Help with chem problem?

86.3 g of water in a calorimeter have an initial temperature of 24.5 degrees celcius. The temperature increased to 33.1 degrees celcius when 54.3 g of a sample of metal initially at 99.7 degrees celcius is added to the calorimeter and allowed to equiliberate with the water.

calculate the specific heat of the metal in joules/g degrees celcius.

anything to help me to set it up.

Answer:
I'm a college sophomore- it's been a while since chem, so you may want to verify.

For this problem, I think you need to know the final temperature of the metal? I'm going to assume that its the same final temp as the water, and just set up the basic idea for you.

The main idea is that the energy transfer between the water and the metal should be equal- according to the law of conservation of energy.

deltaE(water) = - deltaE(metal)

(The signs are opposite because here water endothermically absorbs energy and the metal exothermically gives it off)

So now you just need to figure out how to calculate the change in energy for each. That's given by a simple expression using specific heat, mass, and change in transfer:
deltaE = (specific heat of substance)(mass)(change in temperature)

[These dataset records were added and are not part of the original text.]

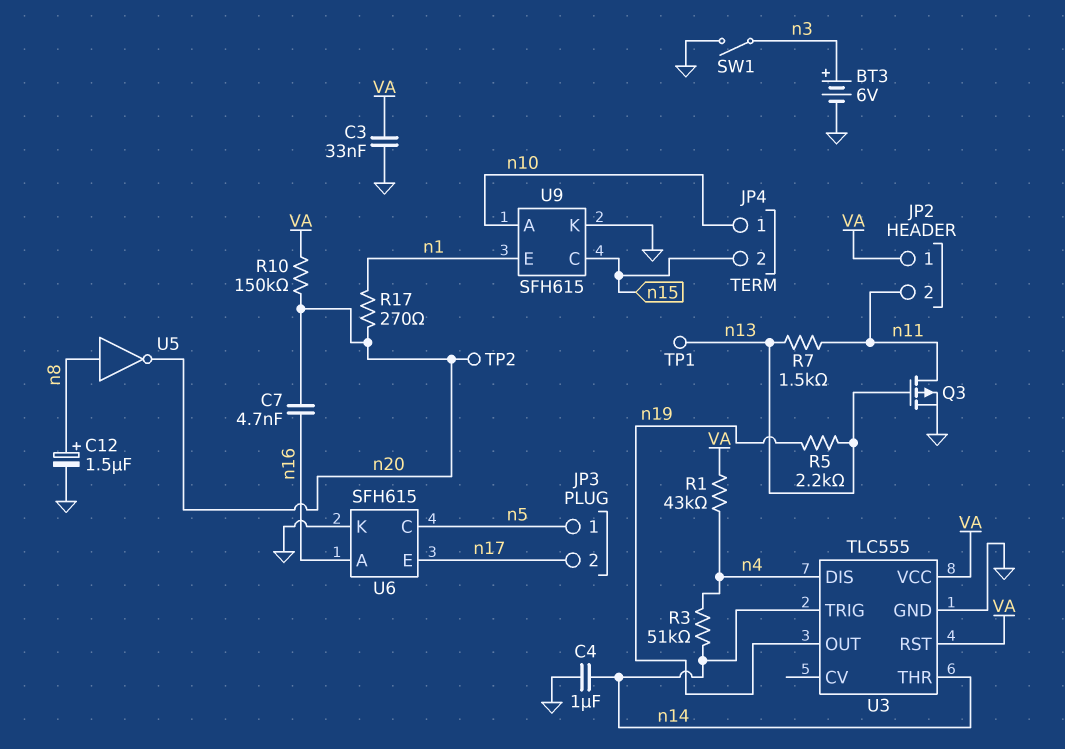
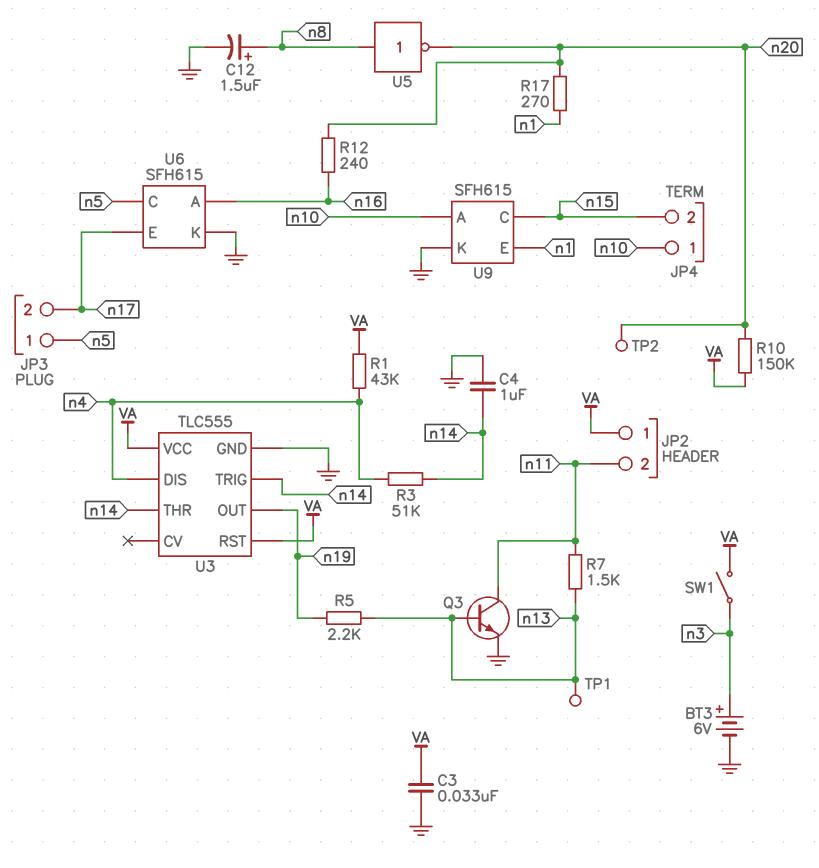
C7: 4.7nF (n16, n20) -> none
Q3: PMOS (G n13, D n11, S GND) -> NPN (B n13, C n11, E GND)
R12: none -> 240 (n16, n20)
SW1: switch (GND, n3) -> switch (VA, n3)

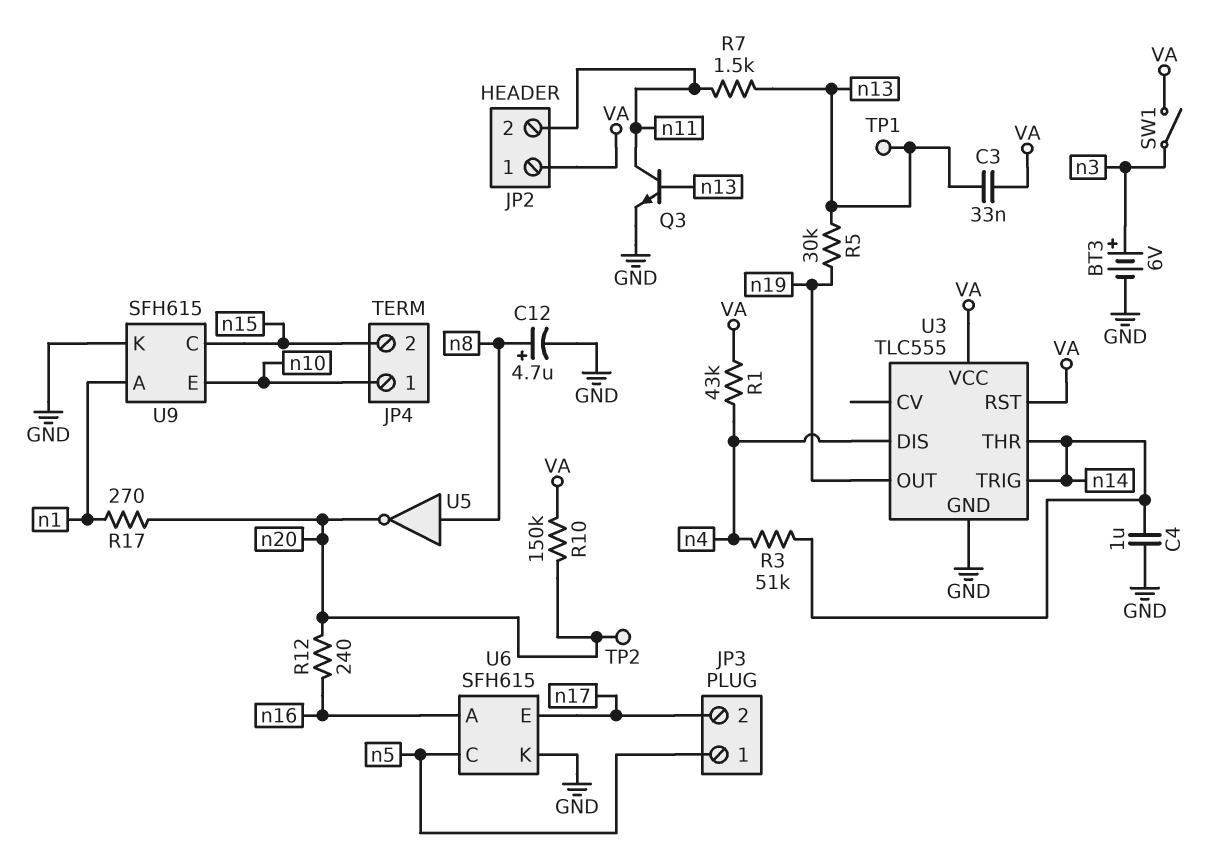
C3: 33nF (GND, VA) -> 33nF (VA, n13)
C12: 1.5uF (plus n8, minus GND) -> 4.7uF (plus n8, minus GND)
R5: 2.2k (n13, n19) -> 30k (n13, n19)
U9 pin A: n10 -> n1
U9 pin E: n1 -> n10

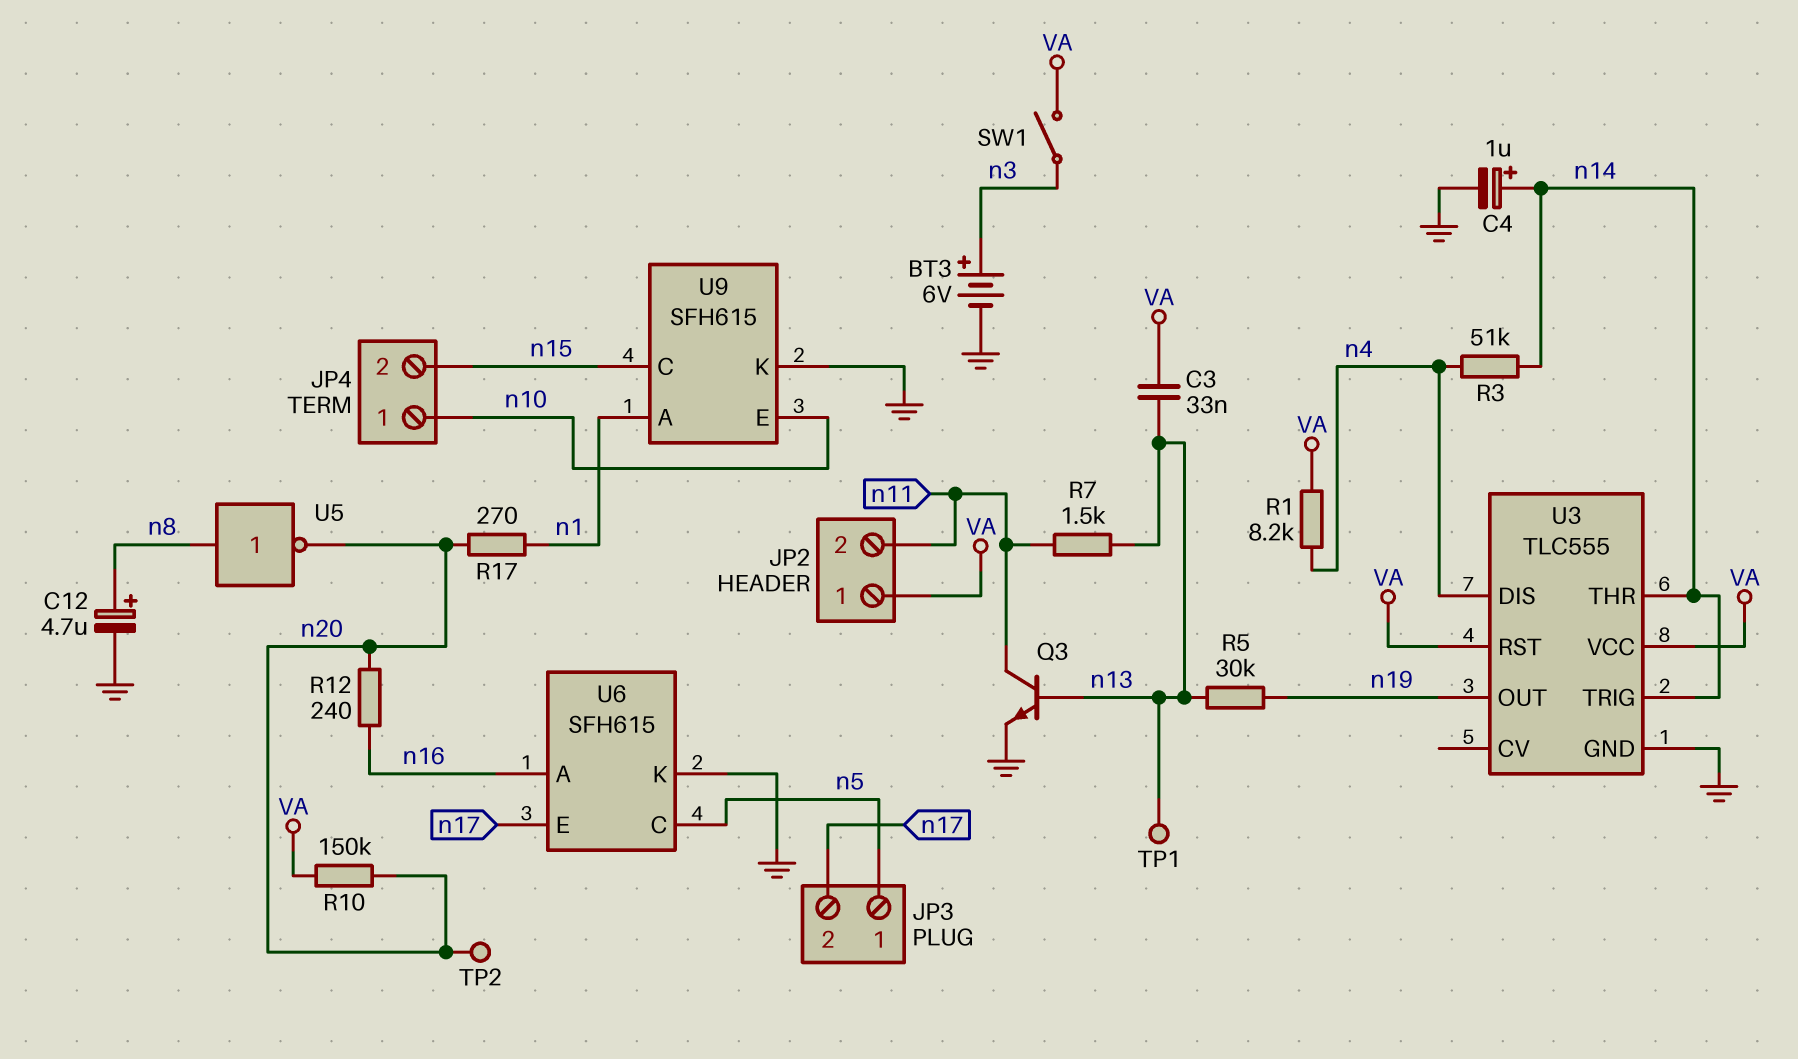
C4: 1uF (GND, n14) -> 1uF (plus n14, minus GND)
R1: 43k (VA, n4) -> 8.2k (VA, n4)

Specific heat is the amount of energy needed to raise 1 gram of a substance by 1 degree celsius. So if a certain plastic has a specific heat of 3 Joules/gram (Every gram of plastic needs 3 joules to raise it by 1 degree C), then to raise 4 grams of it by 2 degrees, each of the 4 grams needs 3 joules per degree, and there are two degrees, so 4x3x2=24 total joules of energy needed.

You equation from earlier now becomes:
(specific heat of water)(mass of water)(temperature change in water) = - (specific heat of metal)(mass of metal)(temp change of metal)

5 of the 6 variables are given to you, and the last one is the specific heat of the metal which you are asked to solve.
The specific heat of water is 4.184 J/g ( if I remember correctly) and while its not in the problem, its something that you should remember because you'll use it quite a bit.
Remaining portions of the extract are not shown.